Dominion Raises Cost of ACP to $7 Billion, Pushes Back In-Service Date

Dominion Raises Cost of ACP to $7 Billion, Pushes Back In-Service Date

February 4, 2019

Diane Leopold

The expected cost of Atlantic Coast Pipeline (ACP) has gone up as legal challenges drag out the anticipated completion date, lead developer Dominion Energy said February 1. Dominion put the cost estimate between $7 billion and $7.5 billion, excluding financing costs, with partial service starting in late 2020 and full in-service in early 2021.

Those are compared with previous figures, from just a few months ago, of service beginning in late 2019 and full service in mid-2020, at an estimated cost between $6.5 billion and $7 billion.

The cost estimate for the related Supply Header project was put at $650 million to $700 million, with a plan to begin service in late 2020, Dominion said in a statement.

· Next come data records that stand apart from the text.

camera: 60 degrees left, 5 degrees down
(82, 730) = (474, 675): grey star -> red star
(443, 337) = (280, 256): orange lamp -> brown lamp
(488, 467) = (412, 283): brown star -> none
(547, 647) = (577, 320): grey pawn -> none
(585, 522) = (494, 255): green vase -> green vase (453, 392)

ACP customers desperately need the project to be built and “we are committed to it,” Diane Leopold, president and CEO of Dominion Energy’s Gas Infrastructure Group, said at the Natural Gas Roundtable February 4.

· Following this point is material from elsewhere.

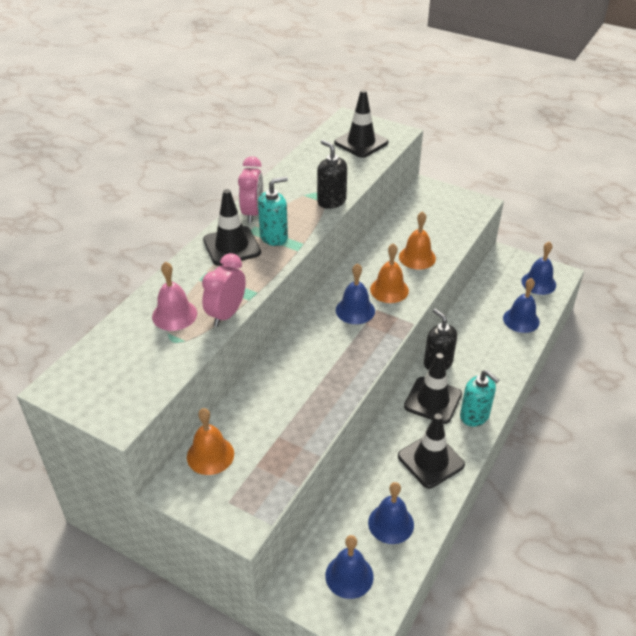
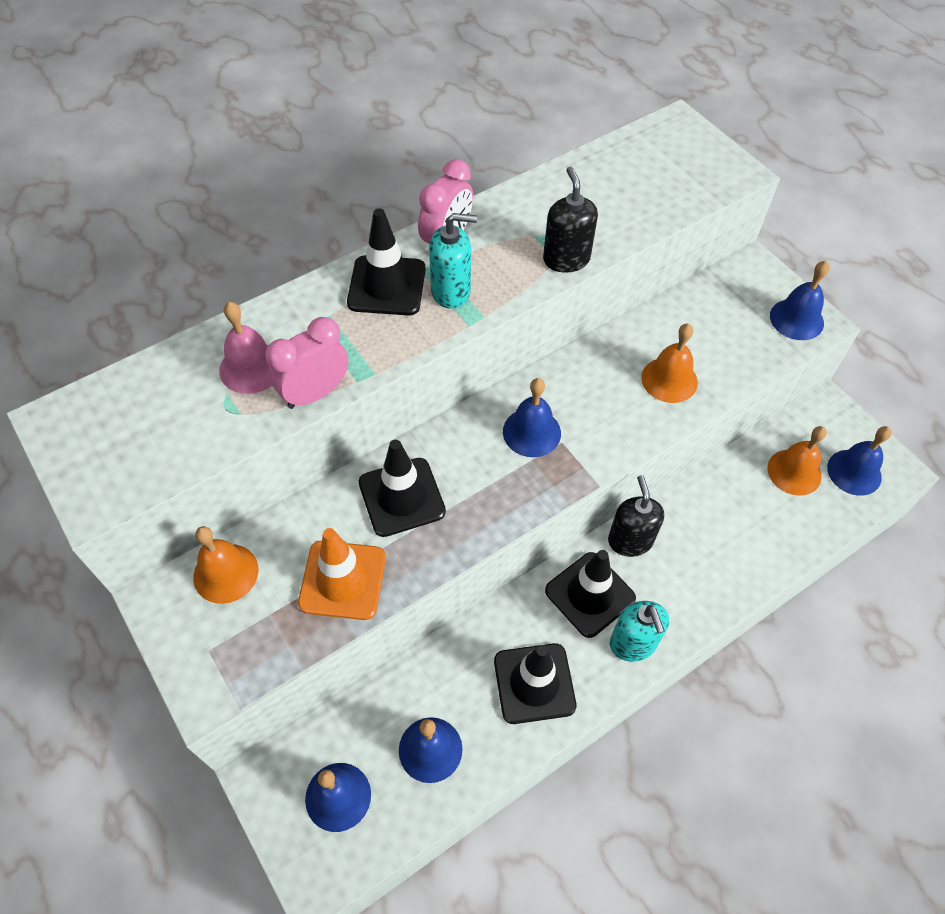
camera: 25 degrees right, 15 degrees up
(291, 429) = (343, 580): none -> orange traffic cone
(361, 143) = (671, 172): black traffic cone -> black traffic cone (401, 497)
(389, 290) = (598, 418): orange bell -> orange bell (794, 472)
(521, 320) = (790, 522): blue bell -> blue bell (796, 319)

Leopold addressed questions on ACP and other initiatives at Dominion, including an upcoming announcement on sustainability and how the company integrates environmental, social and governance (ESG) factors in its operations. The company is working on a methodology to address transparency on ESG issues and allow “apples to apples” comparisons among energy companies, along with developing renewable natural gas (RNG) resources, she said.

Dominion expects ACP and the Supply Header project to contribute toward operating earnings in 2020 and for decades to come, officials said during a February 1 earnings call with analysts. The financial community has seen the costs of ACP rise as legal challenges and permitting delays halted construction in December 2018, with at least one analyst questioning whether the cost of ACP and a separate project, Mountain Valley Pipeline, will both be completed to take advantage of price differentials for moving gas out of the Marcellus and Utica Shale areas.

A $7 billion cost for ACP could translate into rates for shippers between $1.30/MMBtu and $2.60/MMBtu, which would exceed the cost differential to move gas from another basin, said Sanford C. Bernstein & Co. LLC in a recent research note. Such a scenario presents the possibility that “only one of these projects will ultimately get done,” Midstream Analyst Jean Ann Salisbury said.

Dominion officials are committed to completing the ACP project and are working with customers to set rates based on costs that provide a fair return for investors, they said during the conference call. A cost a bit above $7 billion would translate into a basis differential of about $1.79/MMBtu, which would allow a return for shippers and the pipeline, said Thomas Farrell, chairman president and CEO of Dominion.

Construction of ACP has been on hold since early December 2018 following a series of court decisions and suspensions of federal permits, including those by the U.S. Fish and Wildlife Service, the U.S. Army Corps of Engineers, and the U.S. Forest Service. Oral argument on several of the legal challenges at the U.S. Court of Appeals for the Fourth Circuit is scheduled for later in the first quarter.

The 600-mile project is designed to move roughly 1.5 Bcf/d from West Virginia to parts of Virginia and North Carolina. About 300 miles of the ACP and related Supply Header project is in Virginia. It is being developed by Dominion, Duke Energy, Piedmont Natural Gas, and Southern Company Gas, with precedent agreements from six shippers, five of which are affiliated with project owners.

“We remain highly confident in the successful and timely resolution of all outstanding permit issues as well as the ultimate completion of the entire project,” Farrell said in a statement. “We are actively pursuing multiple paths to resolve all outstanding permit issues including judicial, legislative, and administrative avenues,” he said.

Leopold reiterated some of the same points during her remarks at the Roundtable event. The pipeline is needed and even with the higher costs “it’s still profitable,” she said.

On the ESG issues, she mentioned how Dominion is part of Environmental Protection Agency voluntary methane challenge program to reduce methane emissions throughout its operations, with steps that have prevented about 10 Bcf of methane from entering the atmosphere since 2010. The ESG methodology will be released soon and include steps to address air and water protection, environmental justice issues, and the social contract pipelines and natural gas companies have to operate, Leopold said.

Besides improving emissions within Dominion, the company is working with customers to minimize their carbon footprint, and a recent initiative with Smithfield Foods Inc. to capture methane emissions from hog farms in North Carolina, Virginia, and Utah. The amount of gas being captured is not large right now, but it is being used to improve sustainability and learn about the RNG process, which can include capturing methane from agricultural uses, wastewater treatment plants, landfills and food processing facilities, Leopold said.

Dominion’s Align RNG program with Smithfield, which was announced at the end of November 2018, is moving beyond the early stages and showing the companies involved how to convert methane for use in the natural gas distribution system to make natural gas more of a sustainable energy resource as sectors of the economy emphasize carbon reduction, Leopold said.